Тот обернулся на стук.
— Дядь Лень! Это я с Венькой.
— Заходите.
Те вошли в хату.
— Ну, чего вам?
— Пришли за тобой. Пойдем на «матаню».
— Не хочется, ребята. Нечего мне там делать…
— А знаете что? — встрепенулся Венька. — Пойдемте к нам на сеновал, а?
— Пройдись, пройдись, Лексей, хоть куда-нибудь! Ну что ты душу себе рвешь, — поддержала ребят Коновалиха. — Не такие еще бывают калеки. Жить-то надо! Ты ж еще молодой…
Алексей нехотя поднялся из-за стола: «Идемте».
Они лежали на сеновале и молчали. В открытую дверь отчетливо и чисто доносились звуки гармони и девичьи припевки. Ребята жалели бригадира, им было понятно его чувство: доведись и до них такое — затоскуют.
— Я ведь, хлопчики, любил ее, — нарушил молчание Алексей. — Но, видно, не судьба мы друг другу: на что я ей теперь нужен такой!

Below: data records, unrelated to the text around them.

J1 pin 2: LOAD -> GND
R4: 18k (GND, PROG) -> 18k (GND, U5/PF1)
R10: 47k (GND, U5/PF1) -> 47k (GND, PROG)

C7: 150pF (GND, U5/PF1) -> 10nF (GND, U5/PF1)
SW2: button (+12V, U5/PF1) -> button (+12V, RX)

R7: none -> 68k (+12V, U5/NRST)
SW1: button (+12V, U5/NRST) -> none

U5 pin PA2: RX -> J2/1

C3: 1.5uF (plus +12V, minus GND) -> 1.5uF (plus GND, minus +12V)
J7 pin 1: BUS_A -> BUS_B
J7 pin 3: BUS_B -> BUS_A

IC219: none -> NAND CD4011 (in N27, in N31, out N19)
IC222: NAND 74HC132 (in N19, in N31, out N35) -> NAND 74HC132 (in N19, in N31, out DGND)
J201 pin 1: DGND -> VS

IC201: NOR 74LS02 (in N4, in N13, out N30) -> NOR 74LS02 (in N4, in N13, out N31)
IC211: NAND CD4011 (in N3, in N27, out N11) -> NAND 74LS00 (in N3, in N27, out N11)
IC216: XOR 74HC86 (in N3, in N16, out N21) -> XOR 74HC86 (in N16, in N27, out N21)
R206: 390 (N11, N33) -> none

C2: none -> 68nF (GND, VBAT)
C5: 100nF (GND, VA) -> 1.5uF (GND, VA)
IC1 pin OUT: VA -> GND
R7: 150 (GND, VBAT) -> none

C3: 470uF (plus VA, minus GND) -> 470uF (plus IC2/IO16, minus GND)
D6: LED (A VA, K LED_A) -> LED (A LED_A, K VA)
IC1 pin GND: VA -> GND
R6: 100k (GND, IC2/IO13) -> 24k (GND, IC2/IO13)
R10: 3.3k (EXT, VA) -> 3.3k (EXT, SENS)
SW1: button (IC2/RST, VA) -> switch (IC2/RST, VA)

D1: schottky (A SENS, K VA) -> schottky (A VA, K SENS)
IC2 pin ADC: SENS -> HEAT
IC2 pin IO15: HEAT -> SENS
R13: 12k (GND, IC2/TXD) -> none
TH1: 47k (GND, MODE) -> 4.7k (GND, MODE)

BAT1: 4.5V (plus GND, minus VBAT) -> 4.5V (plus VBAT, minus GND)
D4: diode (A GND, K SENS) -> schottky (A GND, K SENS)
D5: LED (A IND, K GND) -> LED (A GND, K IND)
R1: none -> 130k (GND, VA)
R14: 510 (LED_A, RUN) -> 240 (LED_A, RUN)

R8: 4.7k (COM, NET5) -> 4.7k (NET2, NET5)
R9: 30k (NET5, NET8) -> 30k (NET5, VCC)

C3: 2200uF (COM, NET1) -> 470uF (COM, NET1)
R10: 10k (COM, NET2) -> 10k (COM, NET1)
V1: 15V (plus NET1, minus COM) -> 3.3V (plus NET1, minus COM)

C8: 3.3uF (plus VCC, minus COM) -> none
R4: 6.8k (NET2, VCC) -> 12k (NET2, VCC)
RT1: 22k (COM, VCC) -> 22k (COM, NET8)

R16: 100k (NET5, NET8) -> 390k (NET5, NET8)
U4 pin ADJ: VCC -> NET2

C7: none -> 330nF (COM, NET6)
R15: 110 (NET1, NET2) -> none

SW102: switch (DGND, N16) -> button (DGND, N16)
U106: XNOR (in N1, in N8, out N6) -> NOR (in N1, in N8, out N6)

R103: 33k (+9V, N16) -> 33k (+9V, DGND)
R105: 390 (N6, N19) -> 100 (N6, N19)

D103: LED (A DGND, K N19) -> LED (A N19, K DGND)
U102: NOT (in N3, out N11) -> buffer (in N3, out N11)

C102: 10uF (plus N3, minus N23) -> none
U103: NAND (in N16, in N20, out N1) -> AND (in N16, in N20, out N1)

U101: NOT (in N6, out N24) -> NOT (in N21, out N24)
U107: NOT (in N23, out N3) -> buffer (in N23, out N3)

Ребята знали, о ком говорил он: только что они видели ее на «матане», танцующую как ни в чем не бывало с бойцами.
— Дядь Лень! А разве нет других девчат? — сказал Мишка. — Да плюнь ты на нее!
— Эх, ты несмышленыш! — с горечью улыбнулся тот. — Не на все можно плюнуть… Рад бы, да…
И снова все замолчали. Лежали и слушали звуки летнего вечера. Можно подумать, что и войны нет: разливается ливенка, «страдают» девчата, слышится веселый молодой смех. Но вот в уши вполз чужеродный монотонный звук: высоко в небе над селом пролетали немецкие бомбовозы.
Алексей и ребята слезли с сеновала и вышли наружу. Немного погодя на востоке вспыхнули осветительные «люстры» и раздались глухие взрывы — немцы бомбили в городе железнодорожный узел.